Labor Day is intended to honor working Americans. But six years after the financial panic that nearly sank the U.S. economy, it’s the millions of Americans who aren’t working, or working less than they want to, who pose a challenge to policymakers and are a major contributor to Americans’ persistently sour feeling about the economy.
Although the official unemployment rate was down to 6.2% in July (figures from August are due out Sept. 5), many economists and other analysts have concluded that that measure doesn’t fully capture what’s happened to the U.S. economy since the Great Recession officially ended in the summer of 2009. An alternate measure, dubbed U-6 by the Bureau of Labor Statistics, adds two more groups to the officially unemployed: people who are considered “marginally attached” to the labor force, in that they want and are available to work but haven’t looked for a job recently, and people working part-time for economic reasons rather than by their own choice (also called “involuntary” part-time workers).
Including those two groups, labor economists say, produces a more comprehensive measure of “labor underutilization,” or underemployment. The U-6 measure was at 12.2% in July — 6 full percentage points higher than the official unemployment rate.

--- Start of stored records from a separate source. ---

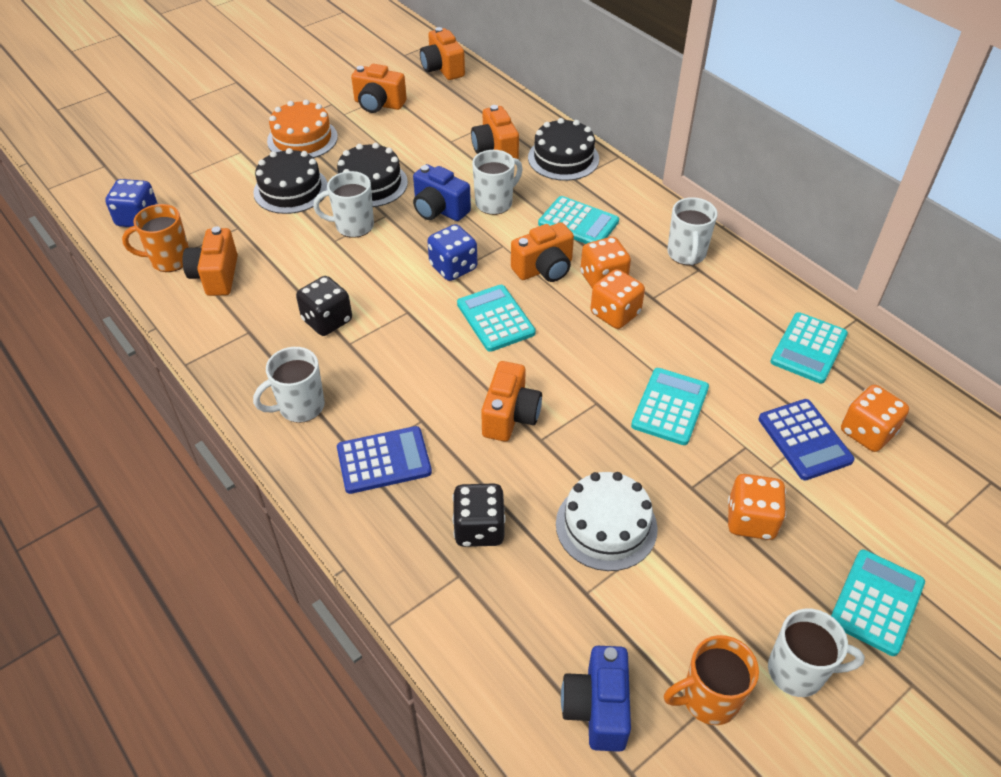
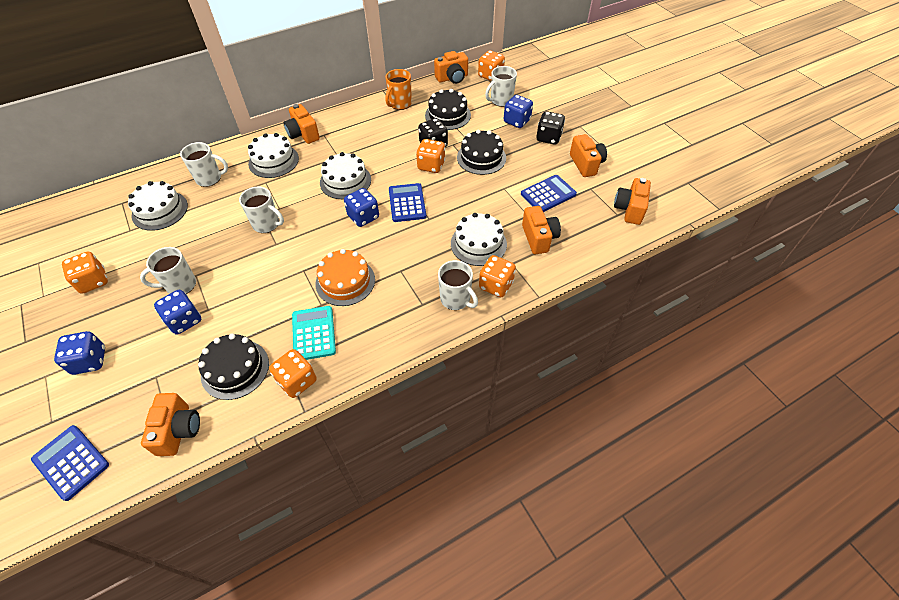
blue calculator: 2 -> 3
blue camera: 2 -> 0
blue dice: 2 -> 4
orange dice: 4 -> 5
orange mug: 2 -> 1
turquoise calculator: 5 -> 1
white cake: 1 -> 4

Both the unemployment and underemployment metrics have fallen fairly steadily since late 2009/early 2010, but underemployment much less so. While the unemployment rate is back down to the high end of its pre-crash range, underemployment remains higher (after adjusting for seasonal variations) than at any point since the current measure was first introduced in 1994.
The biggest factor has been a surge in involuntary part-time workers that has been slow to ebb. As of July, nearly 7.7 million Americans were counted as working part-time for economic reasons; that’s 3.3 million more than just before the start of the recession. The number of involuntary part-timers has fallen 18% since its peak. By contrast, 3.2 million people have been unemployed for six months or more, less than half that peak number in April 2010. (However, part of the reason may be that many of the long-term unemployed have stopped looking for work entirely and thus are no longer counted as being in the labor force.)
All in all, 10.3 million Americans were counted as unemployed in July, and 9.8 million more were underemployed — either “marginally attached” or working part-time when they’d rather be full-time (or at least have more predictable schedules). That level of job insecurity is weighing on Americans: In a July Pew Research Center report, 62% said jobs were difficult to find locally (versus 29% who said plenty of jobs were available) and eight-of-ten rated the economy as “only fair” or poor. A new report from Rutgers University finds that just a third of Americans say the economy has improved over the past year, and even fewer (26%) expect it to improve over the next year; 71% say the Great Recession wrought permanent changes on the U.S. economy.
Economists, as is their wont, disagree on how to interpret the un- and underemployment figures. Some, such as Alan Krueger of Princeton, have argued that the long-term unemployed are on the margins of the labor force and have little impact on the overall economy; John Silvia of Wells Fargo Securities has suggested that the declining trend in overall joblessness and underemployment are more significant than the actual levels.
It’s hardly an academic debate. As long as the Federal Reserve sees “significant underutilization of labor resources,” as it stated in July, it’s likely to keep interest rates low. But should it conclude that labor conditions are tighter than they appear — with consequent upward pressure on wages and prices — rates could start heading higher.
In a speech at the Fed’s recent Jackson Hole conference, Chair Janet Yellen said that the central bank’s emphasis “is naturally shifting to questions about the degree of remaining [labor-market] slack, how quickly that slack is likely to be taken up, and thereby to the question of under what conditions we should begin dialing back our extraordinary accommodation….[O]ur assessments of the degree of slack must be based on a wide range of variables and will require difficult judgments about the cyclical and structural influences in the labor market.”